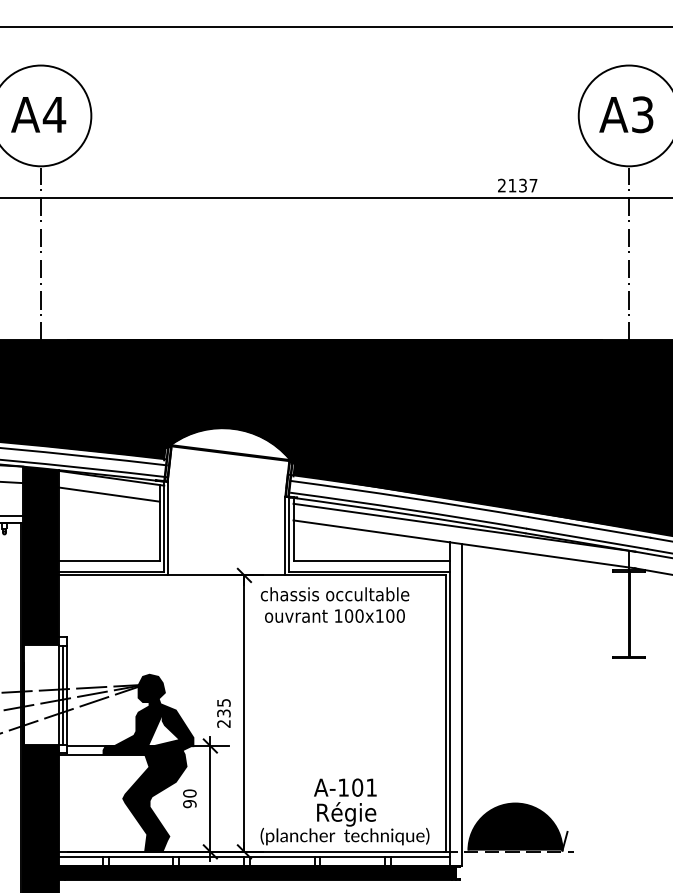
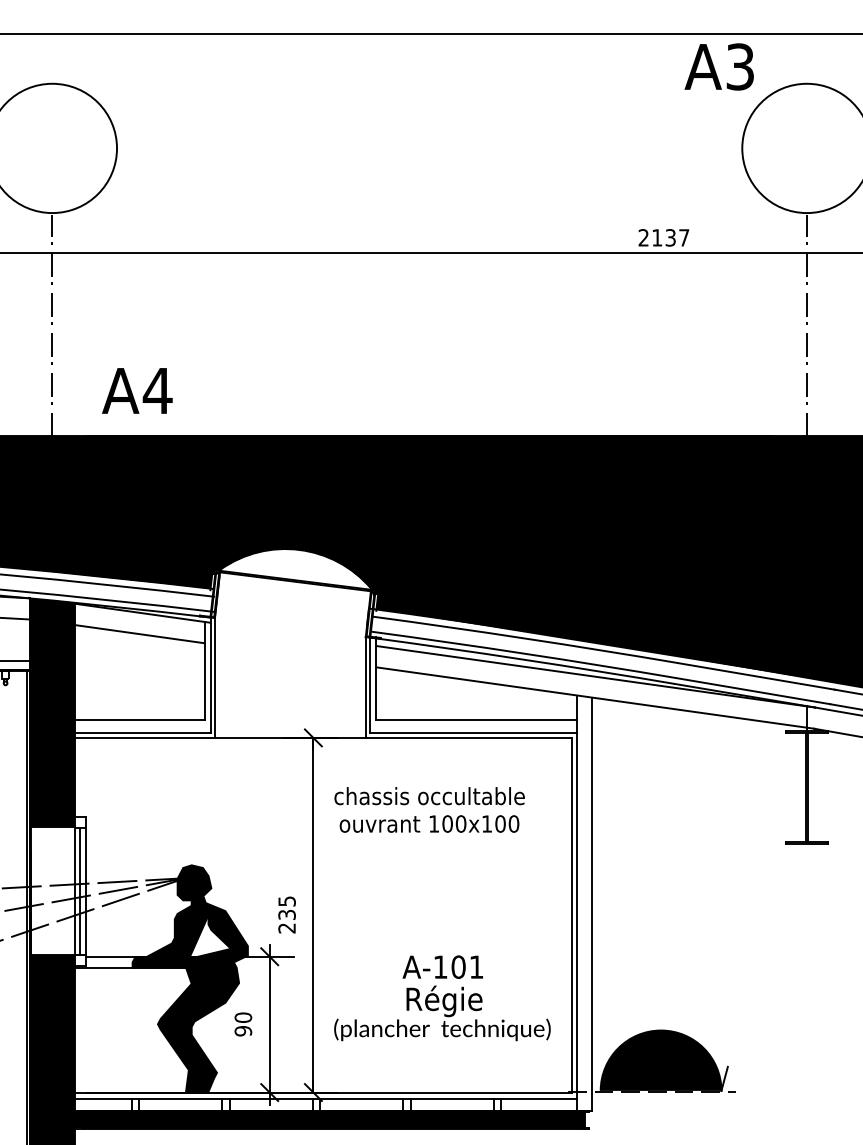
text: (38, 114) -> (137, 390), moved
text: (625, 114) -> (718, 66), moved
text: (334, 604) -> (429, 809), moved
text: (345, 812) -> (442, 998), moved

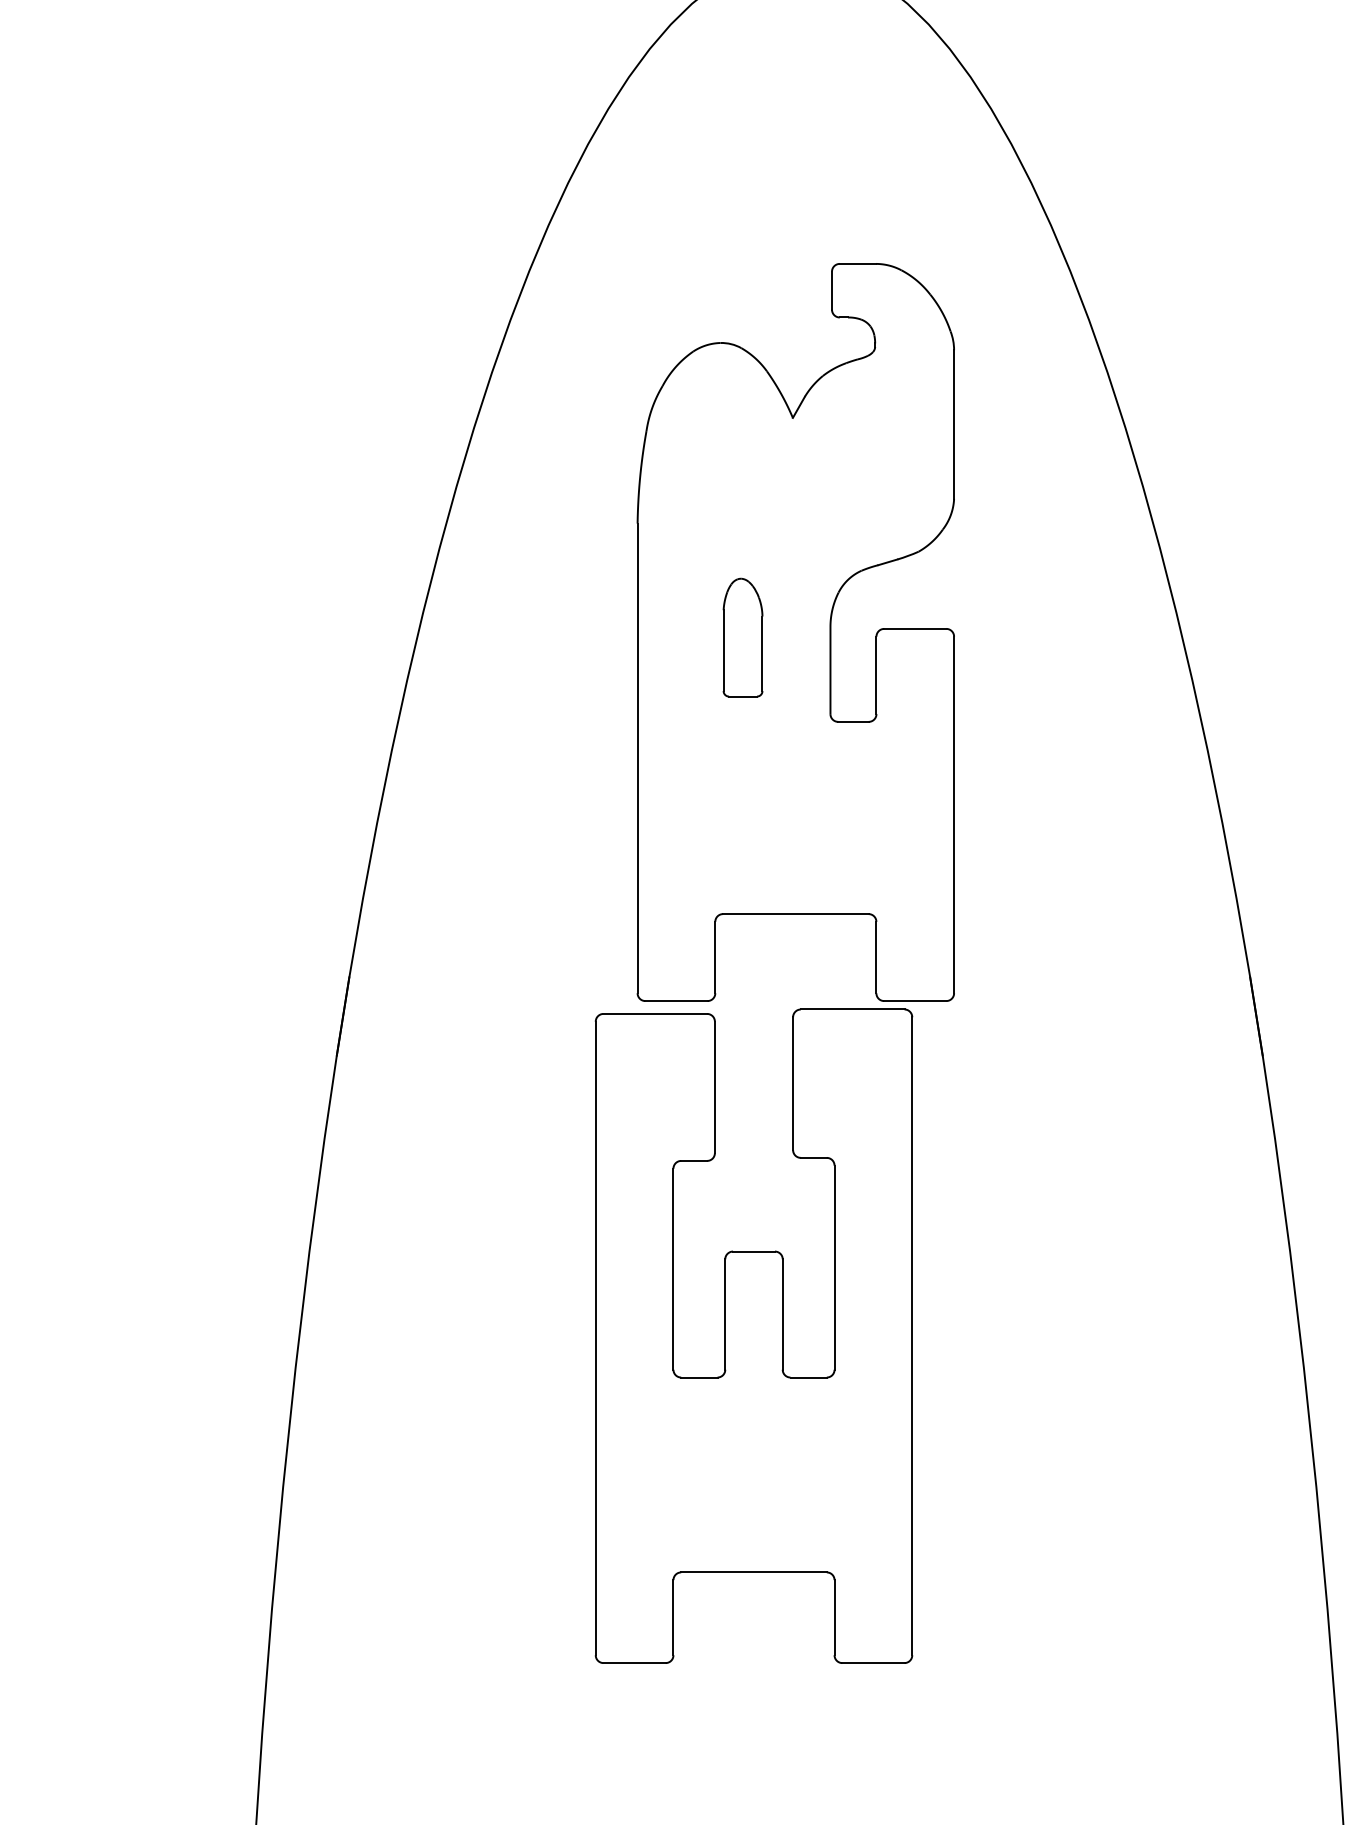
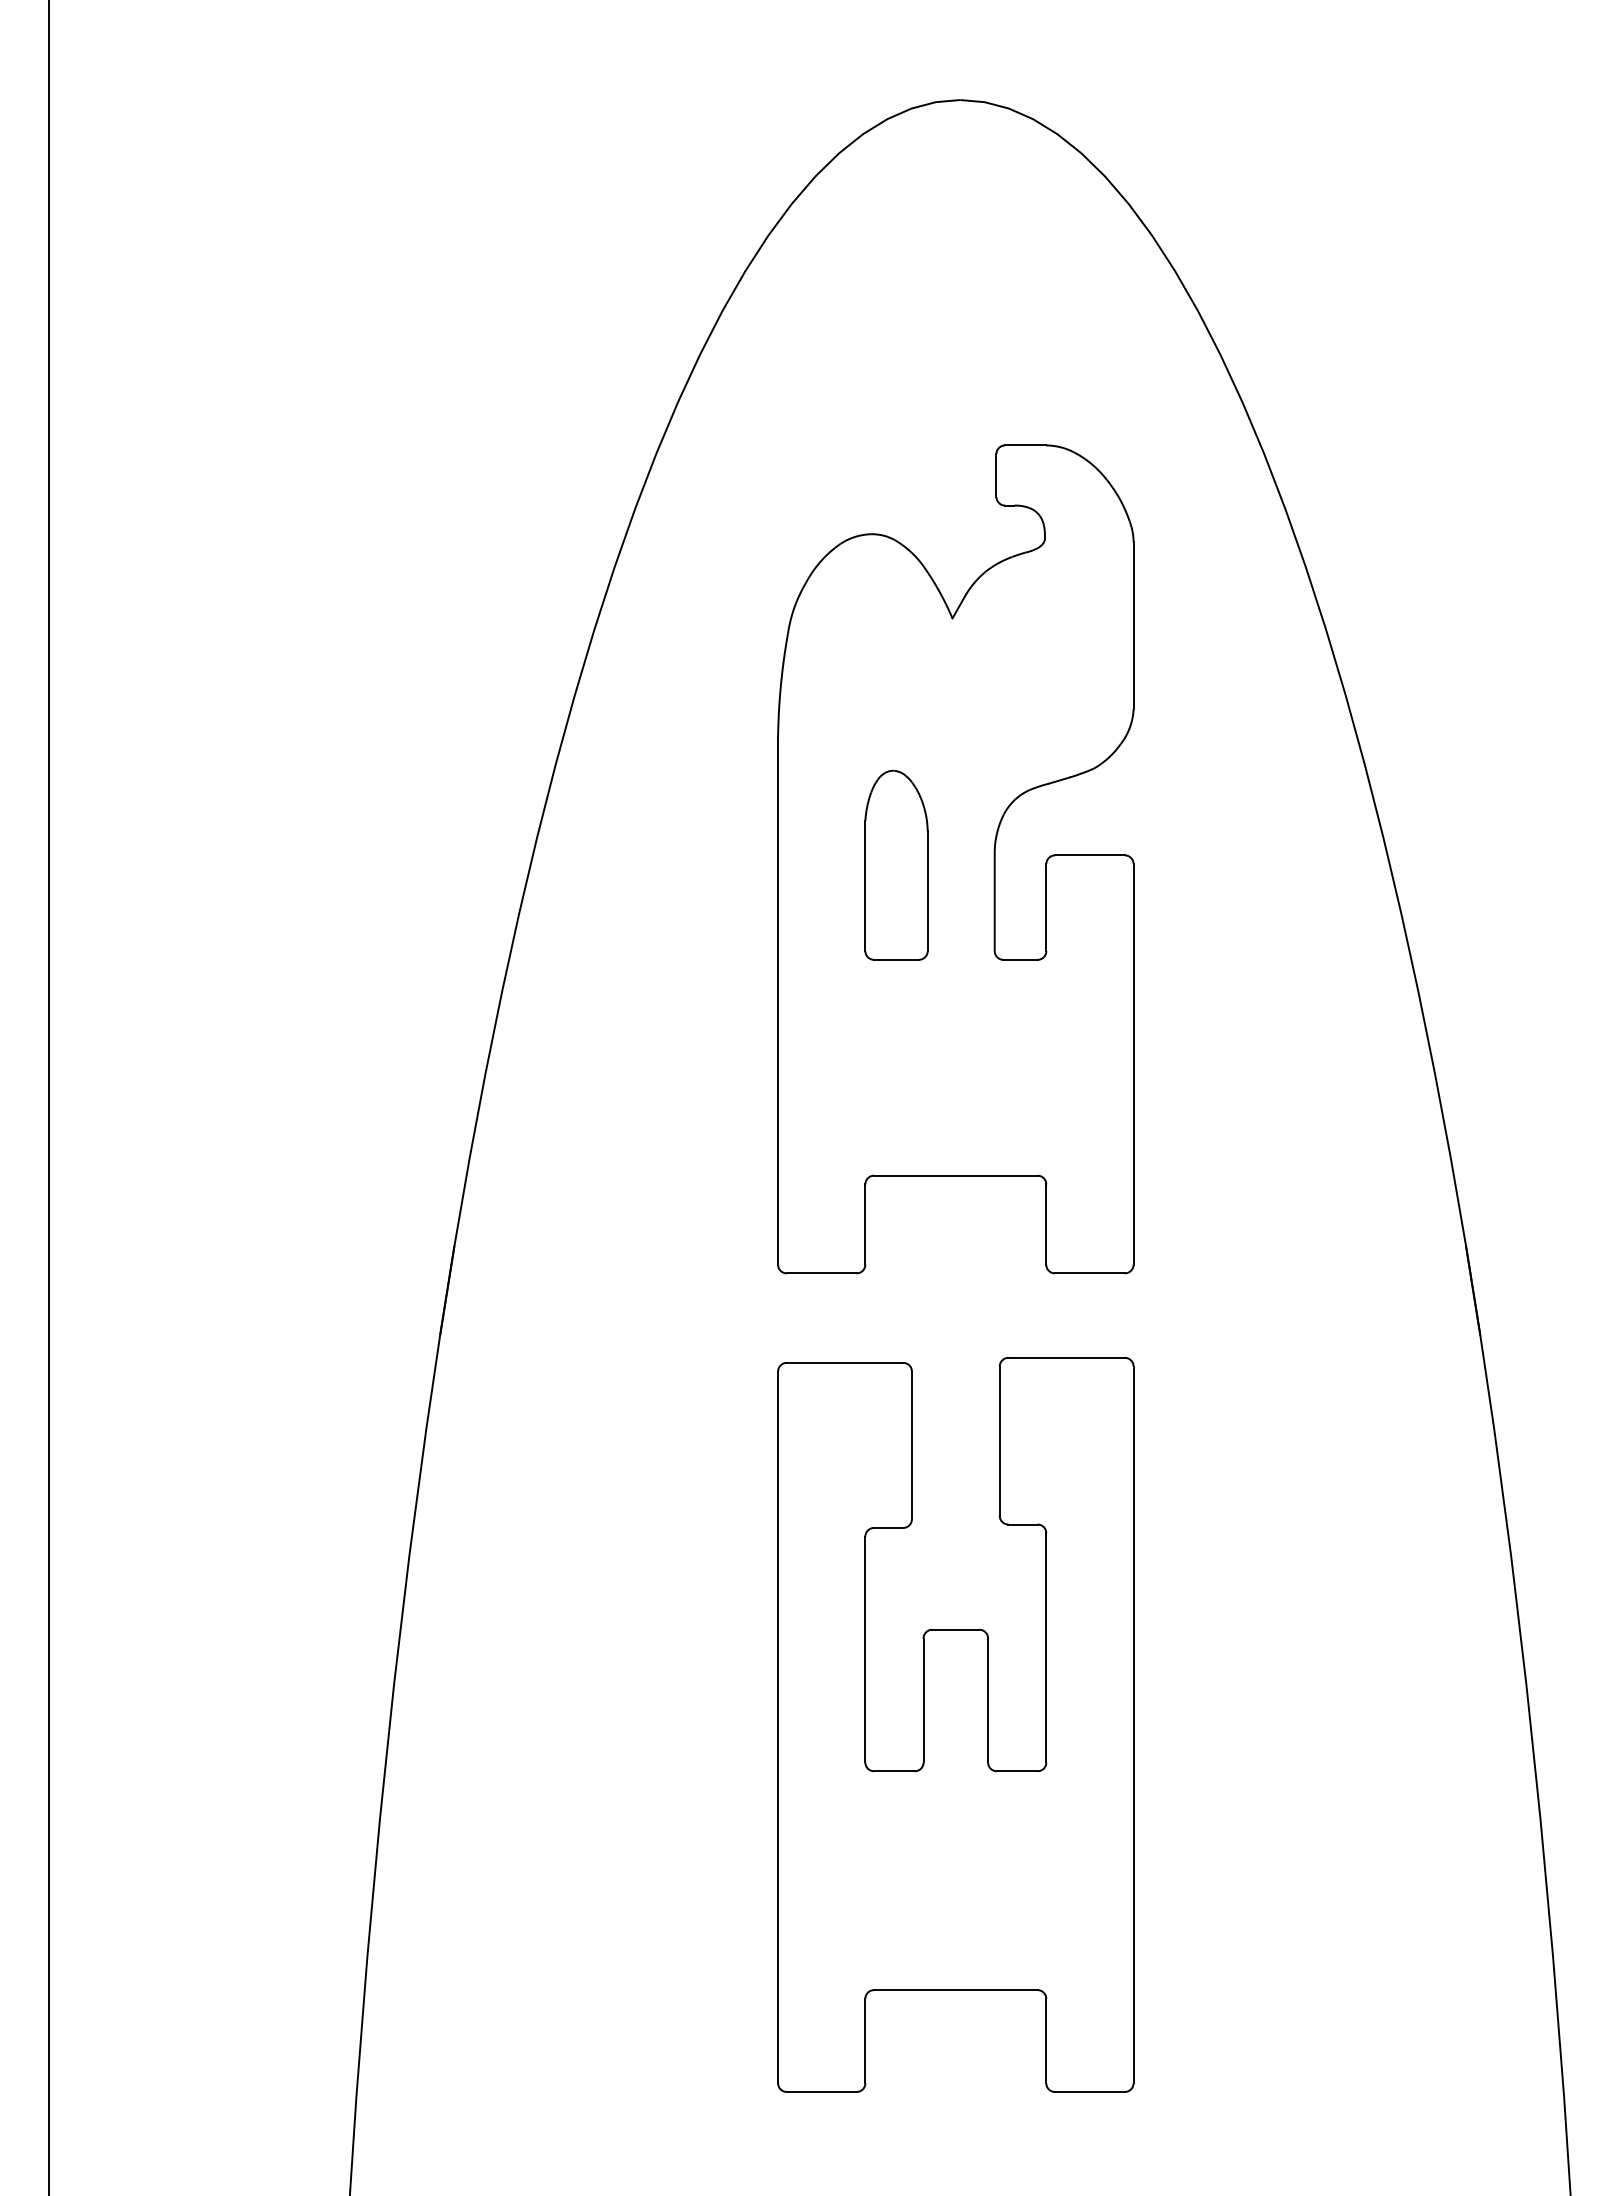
part: (743, 637) -> (896, 864), size x1.43
part: (753, 1335) -> (955, 1724), moved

WHAT IS BEING ASKED: Where does the string "moved" appear in the records above? Return every line that holds it.

EXPECTED ANSWER:
text: (38, 114) -> (137, 390), moved
text: (625, 114) -> (718, 66), moved
text: (334, 604) -> (429, 809), moved
text: (345, 812) -> (442, 998), moved
part: (753, 1335) -> (955, 1724), moved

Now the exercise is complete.